The invention relates generally to semiconductor devices and more particularly, to semiconductor devices with conductive bumps and processes for forming them.
Current environment or health issues regarding packaging typically raise concerns with the use of lead. Many of the current flip chip methods that have conductive bumps typically have a relatively high proportion of lead within the bumps. In one particular type of bump called Controlled Collapsed Chip Connection (C4), the bumps typically have approximately 97 weight percent lead and approximately 3 weight percent tin. These bumps cause three different problems. First, they have more lead than many customers like to have. Secondly, a relatively high temperature is needed to flow the bumps, and thirdly, the use of lead typically causes alpha particle generation for the semiconductor device.

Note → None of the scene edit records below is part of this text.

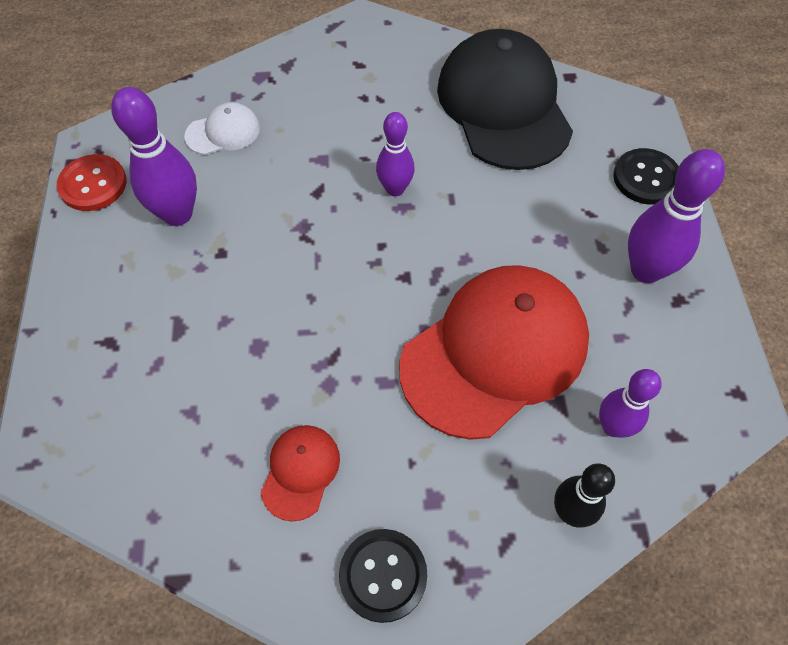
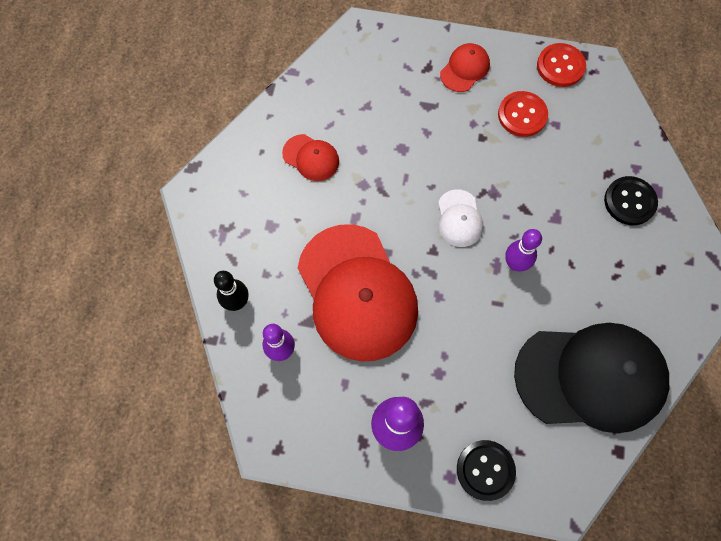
camera: 105 degrees right, 10 degrees up
(107, 293) = (465, 69): none -> red cap
(178, 214) = (522, 115): purple bowling pin -> red button
(223, 132) = (597, 154): white cap -> white cap (459, 218)
(383, 575) = (237, 188): black button -> black button (629, 201)

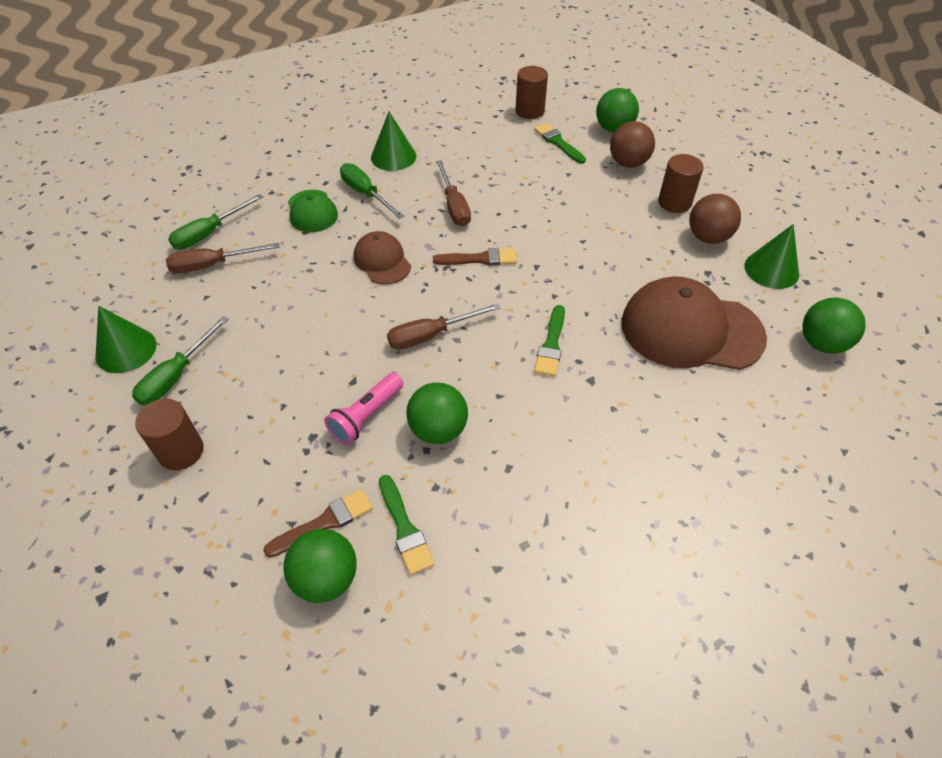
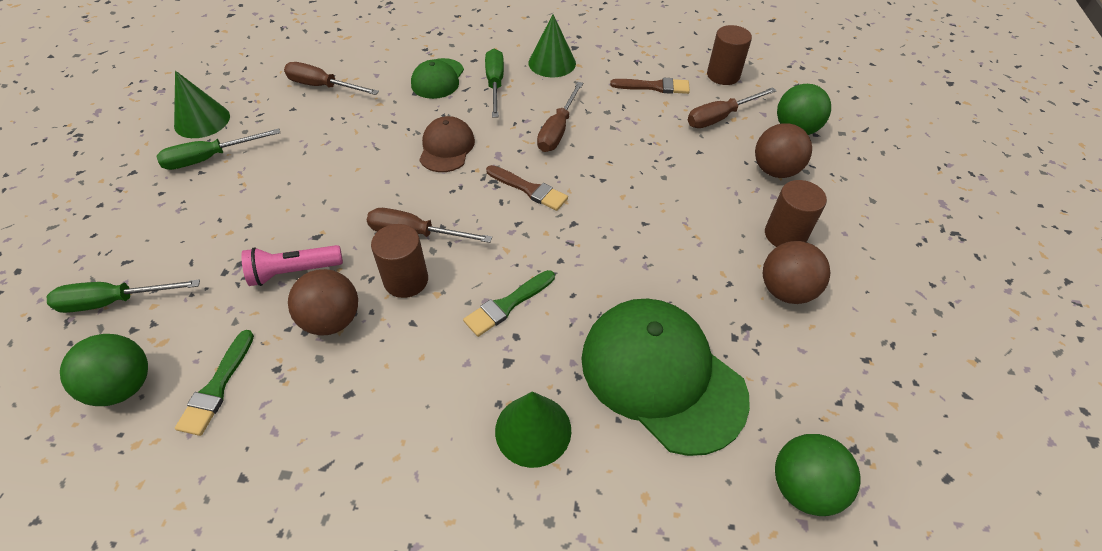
camera: 35 degrees right, 0 degrees up
(181, 451) = (150, 218): brown cylinder -> brown cylinder (406, 280)
(209, 233) = (347, 60): green screwdriver -> green screwdriver (114, 301)
(324, 522) = (172, 339): brown brush -> brown brush (654, 87)
(438, 430) = (332, 320): green ball -> brown ball
(558, 143) = (720, 117): green brush -> brown screwdriver
(691, 330) = (661, 376): brown cap -> green cap
(771, 269) = (827, 367): green cone -> green cone (533, 430)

In an attempt to reduce the high temperature flow, Evaporated Extended Eutectic bumps (E3) have been used to reduce the flow temperature. In this particular embodiment, a bump typically includes a relatively thin layer of tin under a relatively thick, mostly lead layer, and capped with a relatively thin layer of tin. During the flow process, the tin and lead, at a point distal to the die, flow relatively easily at a temperature no greater than approximately 200xc2x0 C. to make a good chip connection at a relatively low temperature. The problems with the E3 bumps are that they still have too much lead and have problems with alpha particles.

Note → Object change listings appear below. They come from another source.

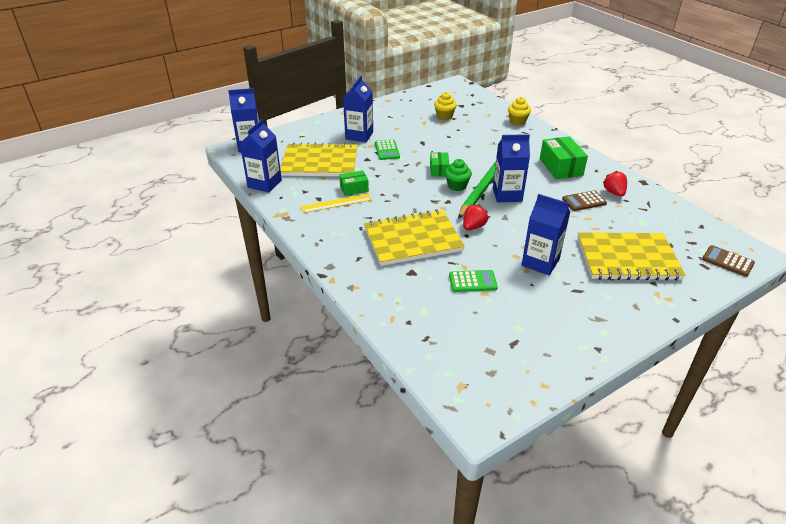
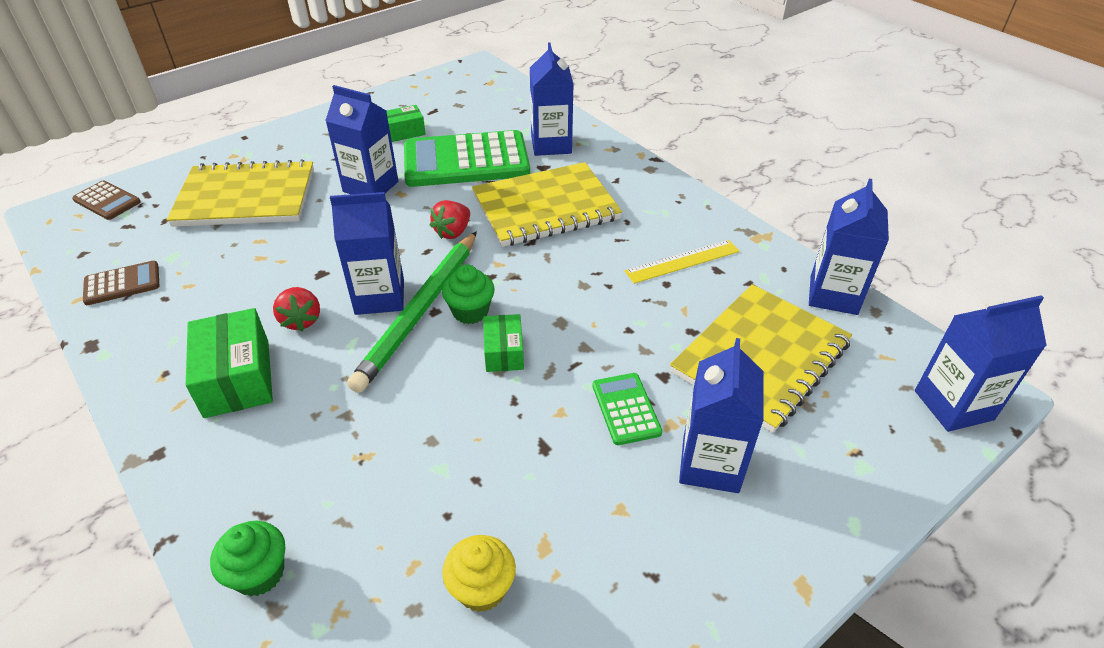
camera: 175 degrees right, 5 degrees up
(320, 162) = (760, 358): yellow notebook -> yellow notebook turned 45 degrees counterclockwise
(354, 188) = (663, 294): green box -> green box (405, 132)
(403, 294) = (551, 145): none -> blue carton
(472, 281) = (466, 161): green calculator -> green calculator, size x2.15
(517, 121) = (259, 573): yellow cupcake -> green cupcake
(584, 201) = (245, 290): brown calculator -> brown calculator (122, 284)
(614, 192) = (173, 313): red strawberry -> red strawberry (301, 320)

In an attempt to reduce the alpha particle problem, an idea has been generated to use two different types of lead. The lower lead layer has very few impurities and is covered by a typical commercial lead layer. The problem with this is that during the heat and flow, some of the lead and impurities from the commercial layer may migrate to the lower lead layer. Therefore, the alpha particle reduction may not be very significant. Further, it also suffers from the same two problems with the C4 bumps, such as too much lead and too high of a flow temperature.